Après deux demandes en mariage et trois propositions de ''vraie histoire'' plus tard, que tu avais dégagé tant bien que mal et encore, vachement mal pour l'une d'entre elle tu es tombé sur un homme Ce genre d'homme secret, qui d'abord t'as possédé avant d'exiger plus. Il avait touché du bout du doigt la façon de t'attraper pour de bon. Et ça te perturbait. Il t'hypnotisait. Il savait parfaitement jouer de toi par les mots, les gestes, les provocations. Tu le voulais. Et il te voulait Mais pourquoi ? Impossible à savoir. Peut-être ce goût de l'inconnu. Sa façon de ne pas s'ouvrir pour continuer à te tenir par cette curiosité qui te ronge. Il était plus fort que toi. Il semblait te connaître mieux que toi même.
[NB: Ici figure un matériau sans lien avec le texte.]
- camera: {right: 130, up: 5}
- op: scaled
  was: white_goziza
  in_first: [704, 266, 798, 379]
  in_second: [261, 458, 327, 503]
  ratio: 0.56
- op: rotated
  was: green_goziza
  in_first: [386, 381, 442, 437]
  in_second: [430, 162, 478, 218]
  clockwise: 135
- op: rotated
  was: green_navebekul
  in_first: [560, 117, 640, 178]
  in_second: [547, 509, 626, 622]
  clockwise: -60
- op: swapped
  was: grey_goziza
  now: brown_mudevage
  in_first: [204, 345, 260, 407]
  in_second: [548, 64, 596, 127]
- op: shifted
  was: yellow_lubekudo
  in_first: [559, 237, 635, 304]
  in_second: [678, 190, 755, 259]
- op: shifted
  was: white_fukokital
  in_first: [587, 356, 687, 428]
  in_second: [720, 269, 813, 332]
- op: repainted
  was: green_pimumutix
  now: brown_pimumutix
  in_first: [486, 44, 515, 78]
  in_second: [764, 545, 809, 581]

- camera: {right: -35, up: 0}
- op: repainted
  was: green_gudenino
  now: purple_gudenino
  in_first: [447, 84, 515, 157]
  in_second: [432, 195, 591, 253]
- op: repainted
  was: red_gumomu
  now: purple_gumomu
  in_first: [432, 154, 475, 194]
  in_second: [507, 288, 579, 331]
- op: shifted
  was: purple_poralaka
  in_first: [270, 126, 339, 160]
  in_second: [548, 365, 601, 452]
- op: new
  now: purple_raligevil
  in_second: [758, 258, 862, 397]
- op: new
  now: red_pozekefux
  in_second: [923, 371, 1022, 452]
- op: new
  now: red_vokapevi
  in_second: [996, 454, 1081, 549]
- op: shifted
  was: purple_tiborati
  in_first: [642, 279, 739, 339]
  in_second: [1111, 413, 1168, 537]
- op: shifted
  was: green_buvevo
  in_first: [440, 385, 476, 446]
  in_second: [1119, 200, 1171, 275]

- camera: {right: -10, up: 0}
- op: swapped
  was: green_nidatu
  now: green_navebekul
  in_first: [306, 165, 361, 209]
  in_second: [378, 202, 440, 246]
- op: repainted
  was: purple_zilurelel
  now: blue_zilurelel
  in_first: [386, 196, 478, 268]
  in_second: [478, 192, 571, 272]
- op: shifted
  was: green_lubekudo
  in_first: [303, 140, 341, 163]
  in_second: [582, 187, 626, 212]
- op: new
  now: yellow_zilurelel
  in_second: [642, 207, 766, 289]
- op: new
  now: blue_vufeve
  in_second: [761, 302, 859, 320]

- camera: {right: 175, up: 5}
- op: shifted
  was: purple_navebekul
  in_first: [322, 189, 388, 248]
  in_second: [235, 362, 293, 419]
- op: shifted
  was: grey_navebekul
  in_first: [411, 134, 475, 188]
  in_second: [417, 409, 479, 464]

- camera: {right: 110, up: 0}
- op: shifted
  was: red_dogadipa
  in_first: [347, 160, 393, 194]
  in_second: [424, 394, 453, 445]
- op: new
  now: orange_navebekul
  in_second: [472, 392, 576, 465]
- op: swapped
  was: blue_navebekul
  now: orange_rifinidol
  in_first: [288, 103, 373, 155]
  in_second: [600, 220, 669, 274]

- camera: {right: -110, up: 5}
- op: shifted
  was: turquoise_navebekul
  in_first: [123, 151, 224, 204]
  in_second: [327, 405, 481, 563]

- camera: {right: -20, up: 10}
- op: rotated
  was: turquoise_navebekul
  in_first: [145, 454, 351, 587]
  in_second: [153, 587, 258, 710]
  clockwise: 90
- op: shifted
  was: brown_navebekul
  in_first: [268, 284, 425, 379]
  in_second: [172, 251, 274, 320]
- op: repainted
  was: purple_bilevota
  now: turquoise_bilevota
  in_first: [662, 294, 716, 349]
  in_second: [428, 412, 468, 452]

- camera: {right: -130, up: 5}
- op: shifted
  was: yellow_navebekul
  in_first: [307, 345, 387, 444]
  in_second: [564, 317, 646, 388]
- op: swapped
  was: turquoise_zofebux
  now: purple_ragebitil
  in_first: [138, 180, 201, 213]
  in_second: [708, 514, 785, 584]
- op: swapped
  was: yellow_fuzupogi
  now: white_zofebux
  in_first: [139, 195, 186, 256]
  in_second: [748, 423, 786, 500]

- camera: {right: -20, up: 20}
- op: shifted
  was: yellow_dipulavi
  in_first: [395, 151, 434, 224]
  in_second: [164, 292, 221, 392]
Le « Je n'ai pas envie d'être le cocu du village » avait suivi un « quand vous aurez fait jouir la moitié de la ville. » Et ça, tu l'avais mal pris. Parce qu'il avait touché juste, comme à chaque fois qu'il te lançait un reproche ou te révélait un fait que tu t'échines pourtant à cacher. Finalement, quoi ? Tu n'étais plus qu'une catin sans valeur ? Tu avais perdu toute ta dignité à céder à toutes les avances qu'on te faisait, et tu continuais ainsi la route, cherchant à faire céder ceux qui n'avaient pas fait le premier pas.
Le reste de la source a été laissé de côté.